Reservoirs are important sources of greenhouse gases (GHGs) to the atmosphere, and their number is rapidly increasing, especially in tropical regions. Accurately predicting their current and future emissions is essential but hindered by fragmented data on the subject, which often fail to include all emission pathways (surface diffusion, ebullition, degassing, and downstream emissions) and the high spatial and temporal flux variability. Here we conducted a comprehensive sampling of Batang Ai reservoir (Malaysia), and compared field-based versus modelled estimates of its annual carbon footprint for each emission pathway. Carbon dioxide (CO2) and methane (CH4) surface diffusion were higher in upstream reaches.
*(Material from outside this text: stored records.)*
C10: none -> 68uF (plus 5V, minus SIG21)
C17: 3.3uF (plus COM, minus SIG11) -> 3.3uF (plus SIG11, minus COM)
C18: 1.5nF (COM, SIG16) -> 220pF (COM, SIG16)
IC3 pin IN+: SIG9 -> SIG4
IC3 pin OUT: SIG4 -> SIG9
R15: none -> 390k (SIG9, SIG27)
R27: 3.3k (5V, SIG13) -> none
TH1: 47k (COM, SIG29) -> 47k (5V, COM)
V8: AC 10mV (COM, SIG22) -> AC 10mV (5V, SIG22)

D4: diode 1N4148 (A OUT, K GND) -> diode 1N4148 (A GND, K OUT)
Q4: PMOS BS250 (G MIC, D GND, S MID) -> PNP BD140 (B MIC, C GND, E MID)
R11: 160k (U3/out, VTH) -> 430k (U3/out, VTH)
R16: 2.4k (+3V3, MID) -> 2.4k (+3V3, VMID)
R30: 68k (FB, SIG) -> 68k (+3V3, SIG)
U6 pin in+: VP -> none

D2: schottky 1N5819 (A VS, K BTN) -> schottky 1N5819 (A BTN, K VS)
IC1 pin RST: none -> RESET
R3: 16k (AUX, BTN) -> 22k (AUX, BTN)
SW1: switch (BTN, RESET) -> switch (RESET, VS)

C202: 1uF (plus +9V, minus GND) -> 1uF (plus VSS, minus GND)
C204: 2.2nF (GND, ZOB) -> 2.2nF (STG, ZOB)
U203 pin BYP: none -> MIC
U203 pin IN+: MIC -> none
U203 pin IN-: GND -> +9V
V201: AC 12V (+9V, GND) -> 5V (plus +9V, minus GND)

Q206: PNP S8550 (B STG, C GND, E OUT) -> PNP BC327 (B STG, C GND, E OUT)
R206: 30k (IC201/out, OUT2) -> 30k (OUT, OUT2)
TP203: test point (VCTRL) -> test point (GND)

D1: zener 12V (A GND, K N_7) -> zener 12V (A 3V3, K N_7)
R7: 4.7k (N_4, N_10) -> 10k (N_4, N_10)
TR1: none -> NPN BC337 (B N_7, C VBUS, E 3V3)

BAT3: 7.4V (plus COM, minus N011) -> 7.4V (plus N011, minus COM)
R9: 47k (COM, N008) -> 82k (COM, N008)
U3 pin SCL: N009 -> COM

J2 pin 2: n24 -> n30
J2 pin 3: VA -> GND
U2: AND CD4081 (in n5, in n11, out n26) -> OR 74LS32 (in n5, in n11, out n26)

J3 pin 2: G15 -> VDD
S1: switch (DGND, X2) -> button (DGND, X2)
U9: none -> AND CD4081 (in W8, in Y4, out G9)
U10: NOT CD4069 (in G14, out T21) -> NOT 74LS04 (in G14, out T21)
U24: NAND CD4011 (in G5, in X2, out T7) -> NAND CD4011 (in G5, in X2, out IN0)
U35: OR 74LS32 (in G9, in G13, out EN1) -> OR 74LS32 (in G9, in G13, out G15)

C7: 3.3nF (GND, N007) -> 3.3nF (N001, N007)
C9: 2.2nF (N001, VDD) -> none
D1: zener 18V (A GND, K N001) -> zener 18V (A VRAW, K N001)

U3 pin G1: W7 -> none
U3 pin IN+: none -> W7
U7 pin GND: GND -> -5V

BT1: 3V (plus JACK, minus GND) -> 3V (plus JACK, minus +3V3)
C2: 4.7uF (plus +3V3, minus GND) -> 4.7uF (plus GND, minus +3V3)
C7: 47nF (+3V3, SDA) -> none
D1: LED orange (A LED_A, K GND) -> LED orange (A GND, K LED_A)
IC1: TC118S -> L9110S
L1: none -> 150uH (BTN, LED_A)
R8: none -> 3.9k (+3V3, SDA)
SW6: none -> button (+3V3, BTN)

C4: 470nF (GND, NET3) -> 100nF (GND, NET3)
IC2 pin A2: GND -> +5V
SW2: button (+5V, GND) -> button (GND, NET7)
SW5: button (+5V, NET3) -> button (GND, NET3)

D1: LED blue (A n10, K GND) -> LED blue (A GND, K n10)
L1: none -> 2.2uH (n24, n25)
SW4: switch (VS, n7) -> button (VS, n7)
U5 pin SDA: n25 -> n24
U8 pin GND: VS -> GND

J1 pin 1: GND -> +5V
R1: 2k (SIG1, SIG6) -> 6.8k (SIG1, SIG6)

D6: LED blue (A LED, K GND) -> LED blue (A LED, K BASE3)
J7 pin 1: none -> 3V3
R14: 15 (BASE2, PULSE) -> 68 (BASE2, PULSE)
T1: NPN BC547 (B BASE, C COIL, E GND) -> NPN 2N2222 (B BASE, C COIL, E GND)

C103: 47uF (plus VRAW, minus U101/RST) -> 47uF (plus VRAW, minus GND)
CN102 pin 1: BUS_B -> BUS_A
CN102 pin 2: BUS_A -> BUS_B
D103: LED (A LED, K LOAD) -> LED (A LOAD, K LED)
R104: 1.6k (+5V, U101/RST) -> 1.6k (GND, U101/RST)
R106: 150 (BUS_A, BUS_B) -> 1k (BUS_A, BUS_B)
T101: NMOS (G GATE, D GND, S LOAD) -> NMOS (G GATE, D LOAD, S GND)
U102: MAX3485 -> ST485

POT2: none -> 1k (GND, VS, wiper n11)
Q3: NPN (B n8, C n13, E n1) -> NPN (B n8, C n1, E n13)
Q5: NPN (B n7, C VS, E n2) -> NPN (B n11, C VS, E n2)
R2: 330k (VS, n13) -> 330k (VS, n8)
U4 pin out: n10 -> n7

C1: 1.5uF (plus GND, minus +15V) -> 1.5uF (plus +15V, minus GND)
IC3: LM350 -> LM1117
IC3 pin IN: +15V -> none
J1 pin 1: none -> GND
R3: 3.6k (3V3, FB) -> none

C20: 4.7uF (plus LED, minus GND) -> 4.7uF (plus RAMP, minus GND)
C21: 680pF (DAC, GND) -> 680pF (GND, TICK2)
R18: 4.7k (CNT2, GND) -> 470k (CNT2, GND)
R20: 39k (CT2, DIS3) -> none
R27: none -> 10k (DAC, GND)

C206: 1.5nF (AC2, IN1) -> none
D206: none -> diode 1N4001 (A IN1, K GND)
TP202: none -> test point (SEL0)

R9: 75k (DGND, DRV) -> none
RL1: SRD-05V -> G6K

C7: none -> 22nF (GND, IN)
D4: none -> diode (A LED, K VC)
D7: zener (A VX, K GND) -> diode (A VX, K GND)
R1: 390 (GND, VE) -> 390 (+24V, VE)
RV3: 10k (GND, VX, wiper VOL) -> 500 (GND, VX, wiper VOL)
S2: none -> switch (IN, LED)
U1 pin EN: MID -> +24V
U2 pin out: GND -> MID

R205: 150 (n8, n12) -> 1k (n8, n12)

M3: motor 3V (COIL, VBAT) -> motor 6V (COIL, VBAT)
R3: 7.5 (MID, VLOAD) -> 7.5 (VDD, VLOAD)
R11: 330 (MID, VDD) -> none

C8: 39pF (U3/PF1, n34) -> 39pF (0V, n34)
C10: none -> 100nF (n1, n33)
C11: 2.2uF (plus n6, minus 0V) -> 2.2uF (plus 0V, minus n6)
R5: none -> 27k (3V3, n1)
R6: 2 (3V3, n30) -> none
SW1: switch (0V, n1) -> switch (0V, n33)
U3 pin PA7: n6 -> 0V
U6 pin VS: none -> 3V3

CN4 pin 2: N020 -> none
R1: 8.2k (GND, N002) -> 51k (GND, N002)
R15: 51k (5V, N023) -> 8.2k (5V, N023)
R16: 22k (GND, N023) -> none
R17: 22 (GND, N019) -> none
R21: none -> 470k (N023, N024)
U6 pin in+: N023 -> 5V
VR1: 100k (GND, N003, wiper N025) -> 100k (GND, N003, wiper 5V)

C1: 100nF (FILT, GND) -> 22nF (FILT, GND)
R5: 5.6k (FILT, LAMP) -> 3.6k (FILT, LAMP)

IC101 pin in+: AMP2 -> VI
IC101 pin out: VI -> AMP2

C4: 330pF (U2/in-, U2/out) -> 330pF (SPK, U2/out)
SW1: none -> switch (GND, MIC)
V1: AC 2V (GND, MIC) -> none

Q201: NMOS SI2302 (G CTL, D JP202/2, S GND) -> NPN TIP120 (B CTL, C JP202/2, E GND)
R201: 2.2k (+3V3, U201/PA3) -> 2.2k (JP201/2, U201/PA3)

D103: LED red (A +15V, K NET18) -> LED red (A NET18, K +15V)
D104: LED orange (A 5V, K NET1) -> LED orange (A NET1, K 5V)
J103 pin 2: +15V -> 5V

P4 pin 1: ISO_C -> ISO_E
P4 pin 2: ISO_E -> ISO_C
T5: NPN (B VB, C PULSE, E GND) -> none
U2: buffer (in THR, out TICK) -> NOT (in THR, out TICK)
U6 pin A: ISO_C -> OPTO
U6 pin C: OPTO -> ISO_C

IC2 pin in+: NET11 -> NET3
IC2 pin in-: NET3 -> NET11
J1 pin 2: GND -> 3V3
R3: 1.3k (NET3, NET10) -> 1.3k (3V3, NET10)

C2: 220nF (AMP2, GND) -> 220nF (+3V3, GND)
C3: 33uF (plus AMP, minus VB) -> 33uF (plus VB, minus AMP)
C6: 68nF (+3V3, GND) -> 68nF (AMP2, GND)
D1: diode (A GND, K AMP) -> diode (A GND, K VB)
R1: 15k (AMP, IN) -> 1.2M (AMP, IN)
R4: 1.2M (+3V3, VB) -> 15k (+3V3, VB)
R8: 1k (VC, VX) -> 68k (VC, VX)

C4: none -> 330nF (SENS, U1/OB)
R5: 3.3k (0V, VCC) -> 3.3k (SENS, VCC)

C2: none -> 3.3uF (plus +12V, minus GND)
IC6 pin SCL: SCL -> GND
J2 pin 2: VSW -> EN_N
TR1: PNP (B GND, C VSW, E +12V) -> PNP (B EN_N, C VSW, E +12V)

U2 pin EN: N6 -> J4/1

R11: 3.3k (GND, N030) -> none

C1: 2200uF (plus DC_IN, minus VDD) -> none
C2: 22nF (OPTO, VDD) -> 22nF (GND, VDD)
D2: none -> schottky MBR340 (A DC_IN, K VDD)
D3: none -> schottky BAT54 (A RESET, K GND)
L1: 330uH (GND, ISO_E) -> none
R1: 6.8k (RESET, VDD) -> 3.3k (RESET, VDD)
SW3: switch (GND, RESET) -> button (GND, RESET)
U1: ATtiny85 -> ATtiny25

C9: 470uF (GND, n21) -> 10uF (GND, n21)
Reducing spatial and temporal sampling resolution resulted in up to a 64 % and 33 % change in the flux estimate, respectively. Most GHGs present in discharged water were degassed at the turbines, and the remainder were gradually emitted along the outflow river, leaving time for CH4 to be partly oxidized to CO2. Overall, the reservoir emitted 2475 gCO2eqm-2yr-1, with 89 % occurring downstream of the dam, mostly in the form of CH4. These emissions, largely underestimated by predictions, are mitigated by CH4 oxidation upstream and downstream of the dam but could have been drastically reduced by slightly raising the water intake elevation depth. CO2 surface diffusion and CH4 ebullition were lower than predicted, whereas modelled CH4 surface diffusion was accurate. Investigating latter discrepancies, we conclude that exploring morphometry, soil type, and stratification patterns as predictors can improve modelling of reservoir GHG emissions at local and global scales.